A História, quando volta para a intimidade do eu humano buscando a interpretação, ela se servirá de instrumentos mais apropriados para atingir os seus objetivos quando se apropria da semântica, porque a interpretação dos fatos está relacionada com os dados imensuráveis. Isto não significa que a história não utilize os dados mensuráveis ao precisar a datação de objetos culturais. Ela necessita dos referidos dados para delimitá-los no tempo e no espaço, ou seja, não os utiliza como finalidade primordial.
Para reconstituir os fatos históricos
[...] o historiador necessita possuir uma técnica especial e complicadíssima, e aprender a ler seus documentos, a fim de ter acesso a um único e simples fato. Na história, a interpretação dos símbolos precede a coleta dos fatos e, sem ela não há maneira de se chegar à verdade histórica. (cf. Cassirer: op.cit; 306)
Portanto, o historiografar depreende um esforço exaustivo de leitura e interpretação do fato descrito. Diante desta questão, o historiador, antes de qualquer coisa, está evidentemente trabalhando com símbolos; observa Cassirer (op.cit: 316): “[...] os fatos históricos não pertencem ao tipo dos fatos físicos. Sabiam que seus documentos e monumentos não eram simples coisas físicas e tinham de ser lidos como símbolos”. O símbolo, como instrumento da linguagem humana, é que desvela a História.
A História, na visão de Cassirer (op.cit: 321), “Não vai além da realidade empírica das coisas e dos acontecimentos, mas modela esta realidade com nova forma, dando-lhe a idealidade da recordação”. O modelar a realidade, no caso, está na criação de formas novas de interpretação do eu humano na corrente do devenir, na visão bergsoniana, através da consciência da duração. Duração esta que anuncia o que há de novo, de diferente na construção de algo.

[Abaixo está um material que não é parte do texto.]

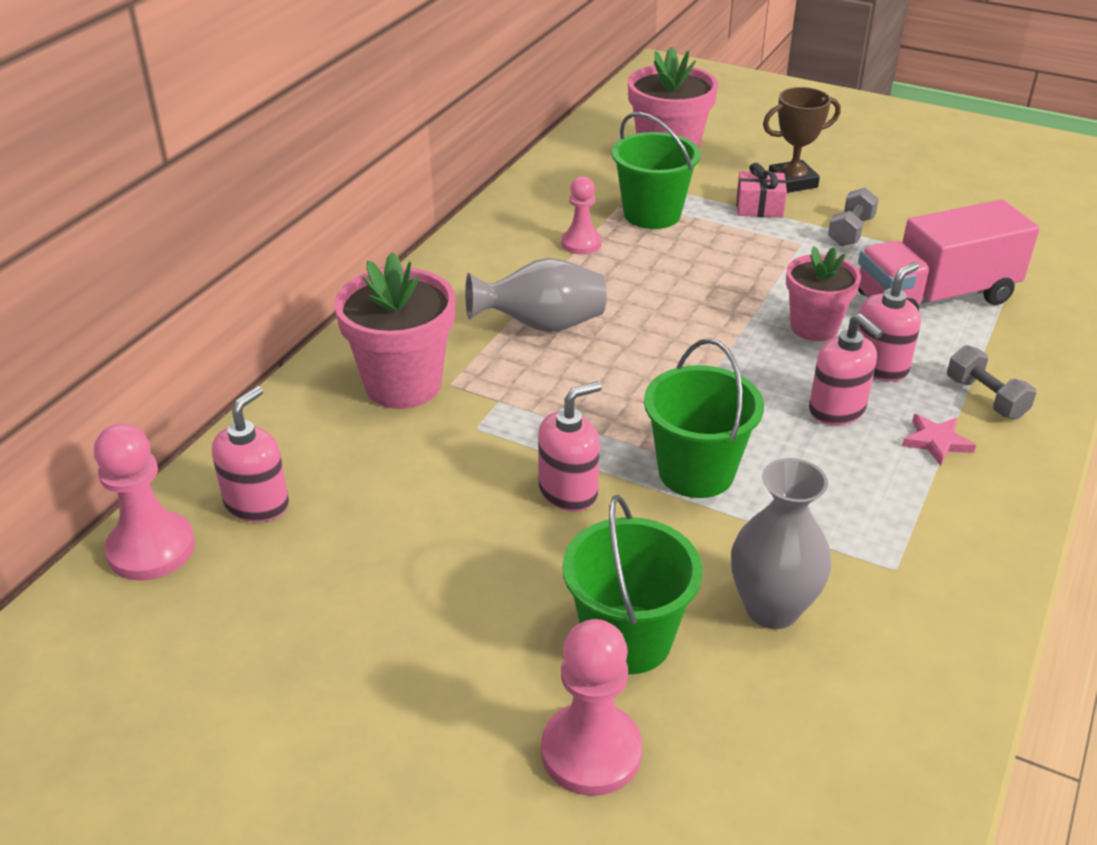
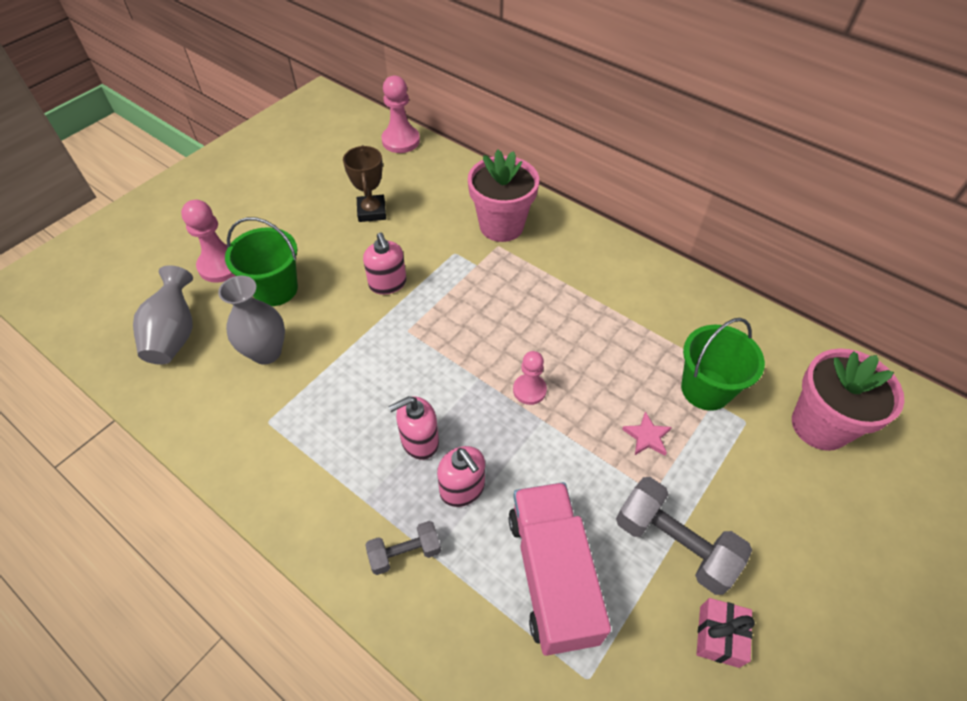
camera: 100 degrees right, 15 degrees up
(257, 504) = (419, 171): pink soap dispenser -> none
(541, 325) = (552, 295): grey vase -> grey vase (175, 334)
(581, 243) = (658, 333): pink pawn -> pink pawn (529, 390)
(696, 472) = (383, 344): green bucket -> none
(759, 207) = (720, 477): pink gift -> pink gift (719, 636)
(792, 182) = (774, 523): brown trophy -> brown trophy (371, 211)
(814, 327) = (522, 460): pink flower pot -> none
(850, 232) = (674, 544): grey dumbbell -> grey dumbbell, size x1.73
(936, 442) = (367, 493): pink star -> pink star (647, 436)

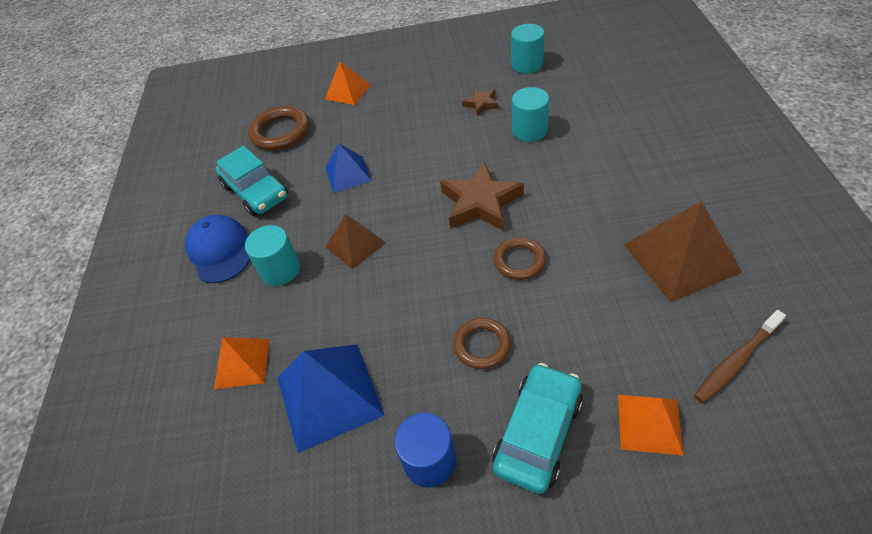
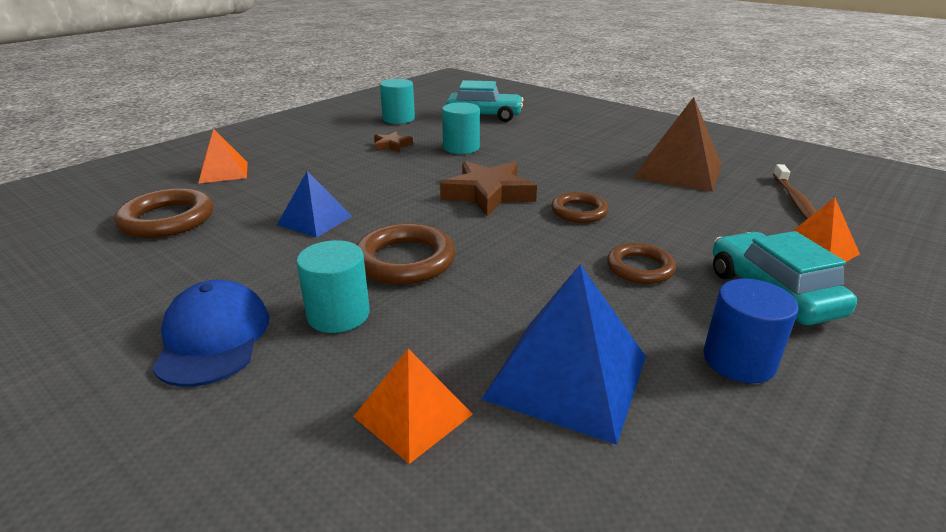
camera: 50 degrees left, 20 degrees down
(219, 251) = (213, 338): blue cap -> blue cap turned 60 degrees clockwise
(256, 192) = (199, 271): turquoise car -> turquoise car (484, 116)
(355, 244) = (405, 260): brown pyramid -> brown ring

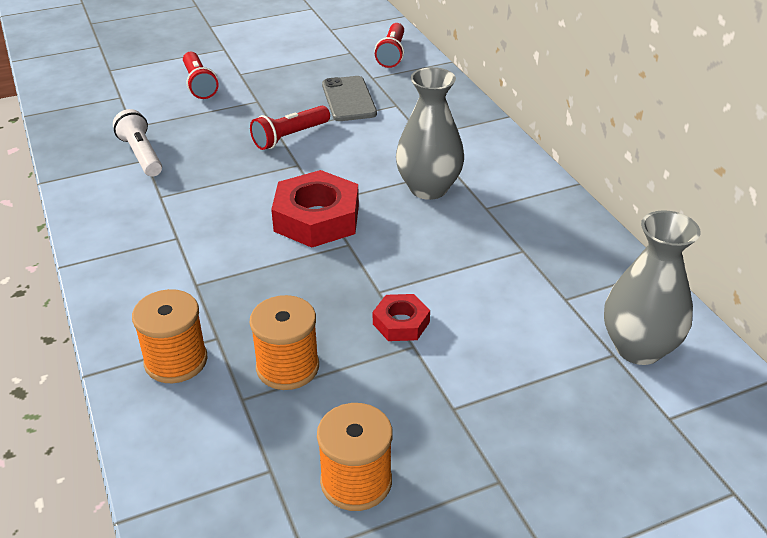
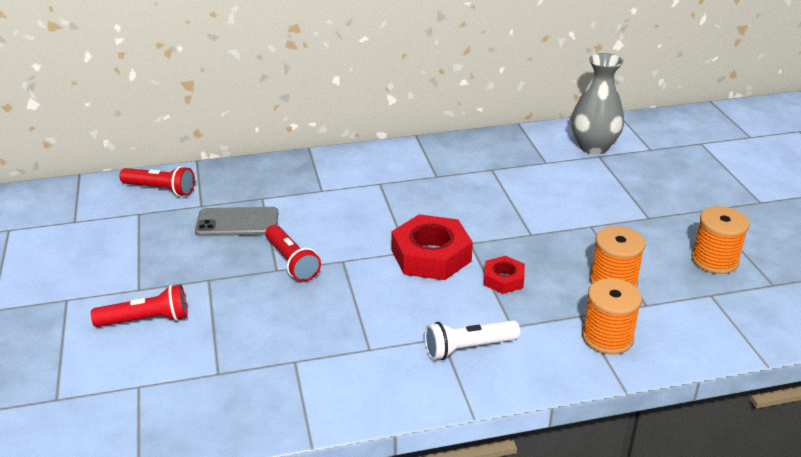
camera: 80 degrees left, 5 degrees down
(141, 155) = (284, 364): white flashlight -> white flashlight (468, 348)
(401, 323) = (567, 228): red nut -> red nut (503, 279)
(428, 188) = (403, 197): grey vase -> none

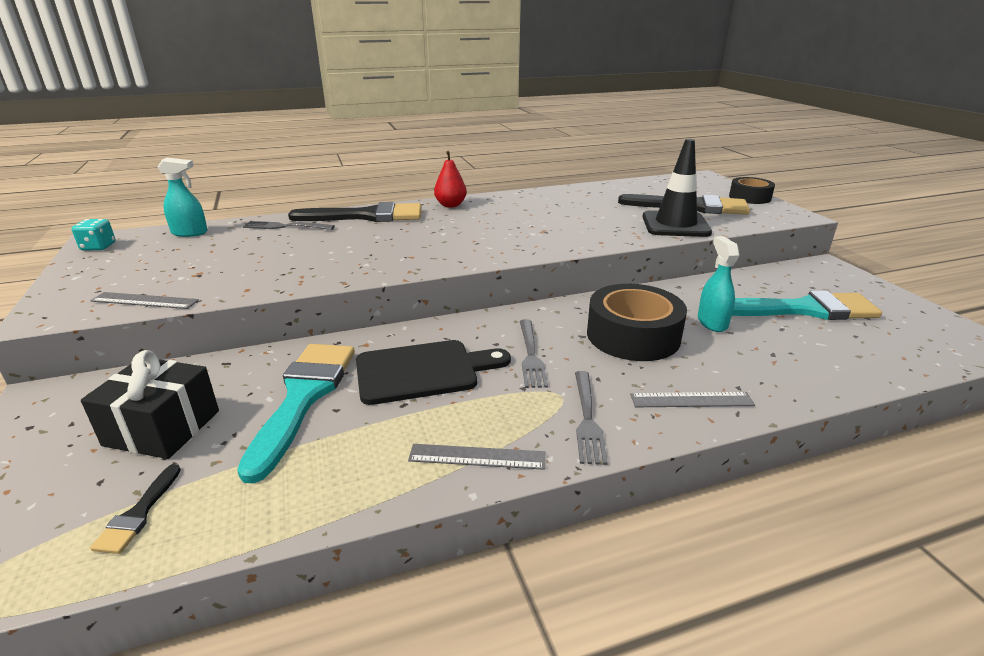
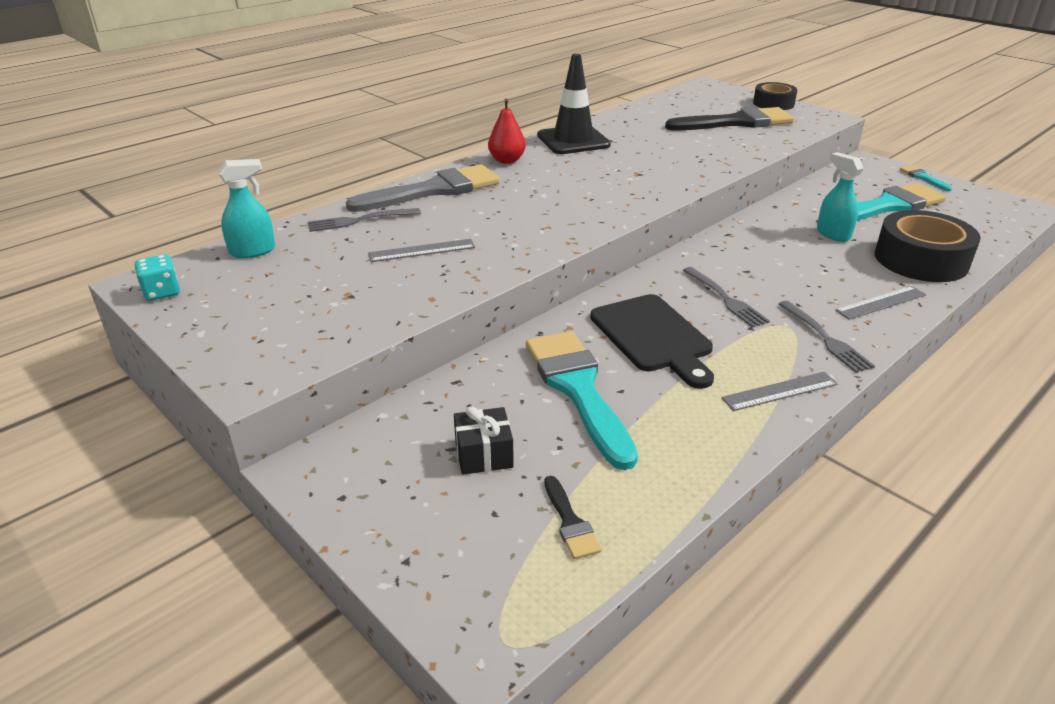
camera: 25 degrees left, 5 degrees up
(145, 300) = (338, 336): grey ruler -> grey ruler (422, 250)
(162, 428) = (484, 454): black gift -> black gift, size x0.63
(366, 216) = (434, 190): black brush -> grey brush
(423, 371) = (653, 337): black cutting board -> black cutting board turned 105 degrees clockwise
(633, 335) = (786, 260): black tape -> black tape (921, 260)
(675, 225) = (744, 145): black traffic cone -> black traffic cone (573, 140)
(878, 291) = (923, 177): none -> turquoise brush

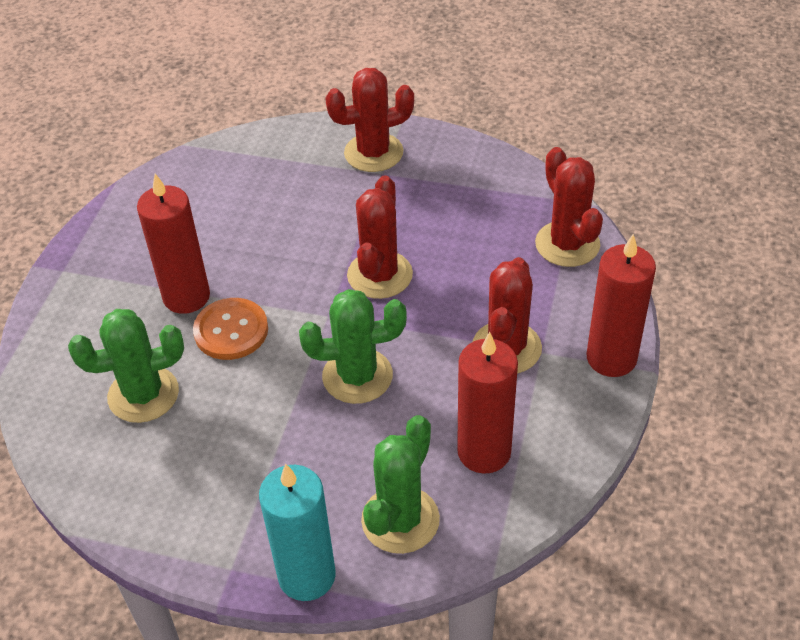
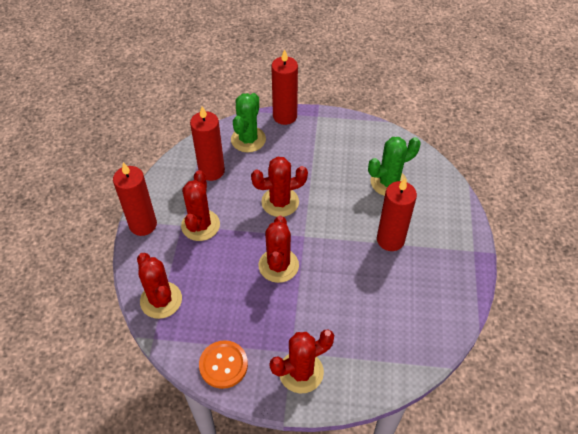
camera: 170 degrees right, 5 degrees up
(231, 331) = (356, 221): orange button -> orange button (223, 365)
(307, 576) = (285, 116): turquoise candle -> red candle
(357, 376) = (280, 202): green cactus -> red cactus

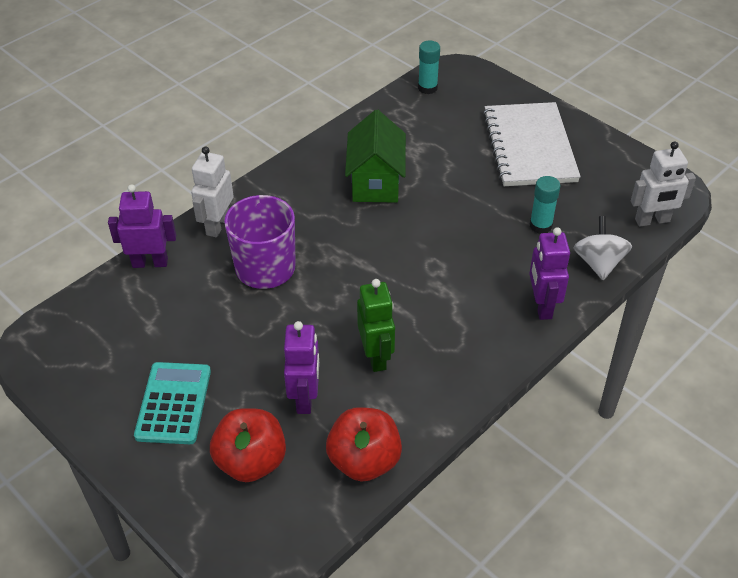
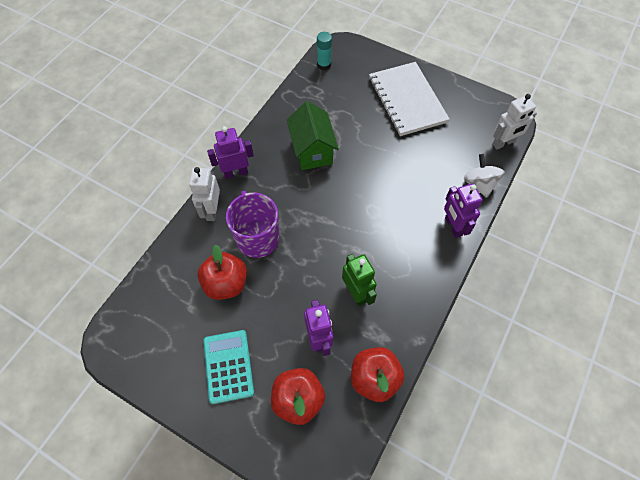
camera: 15 degrees left, 15 degrees up
(150, 263) = (173, 253): purple robot -> purple robot (236, 172)
(205, 310) = (226, 284): none -> red apple
(540, 226) = (433, 162): turquoise glue stick -> none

Jean Glenesson (1977: 07) mostra-nos da importância interdisciplinar entre a história e as demais áreas do conhecimento quando esclarece:
[...] a história devia permanecer aberta a todas as iniciativas, a todas as influências, a todos os encontros. Como poderia ela, aliás, congelar-se numa doutrina rígida, numa época em que tudo parece constantemente submetido a novas discussões a sua volta?
Ou seja, a proposta de diálogo da história com as demais ciências torna-se uma exigência, uma necessidade precípua ao analisar o seu objeto de estudo. O diálogo, no caso, está na ação do intercambiar as informações que possam servir de instrumento metodológico às ciências correlacionadas. Assim, Cassirer (op.cit: 183) relaciona interdisciplinarmente sua história das paixões com a função de despertar emoções no homem, ou seja: “Sua verdadeira função [dos nomes] não é descrever coisas, mas despertar emoções humanas; não é transmitir simples idéias ou pensamentos, mas levar os homens a certas ações”. A emoção está na resposta que o homem dá perante aquilo que o estimula, que o força a responder ou buscar uma resposta. O símbolo é o produto cultural da criação humana frente aos desafios instigantes das moções.
Considerações Finais
A interdisciplinaridade está no diálogo reflexivo entre as ciências correlacionadas. E é neste propósito que a HL busca a reconstituição do passado fixado em documentos escritos através da descrição e explicação dos elementos da duração do devenir da língua. Enfim, pela HL, buscamos analisar os fatos históricos da língua da forma mais completa possível; onde são necessárias pontes de relação com as ciências sociais, em especial, a fim de apropriação da HL para com todos os elementos das ciências a ela pertinentes, como instrumentos para a referida análise. Desta forma, a interdisciplinaridade, como paradigma de pesquisa científica, vem em auxílio à HL, para elucidá-la, de maneira mais abrangente possível, os fatos da língua em sua evolução histórica, ou seja, concluindo com Koerner (1995: 36):
[...] cabe ao historiógrafo o seguinte: grande demanda de preparo intelectual, amplitude de escopo e profundidade de saber, exigindo um conhecimento quase enciclopédico da parte do pesquisador, dado a natureza pluridisciplinar desta atividade.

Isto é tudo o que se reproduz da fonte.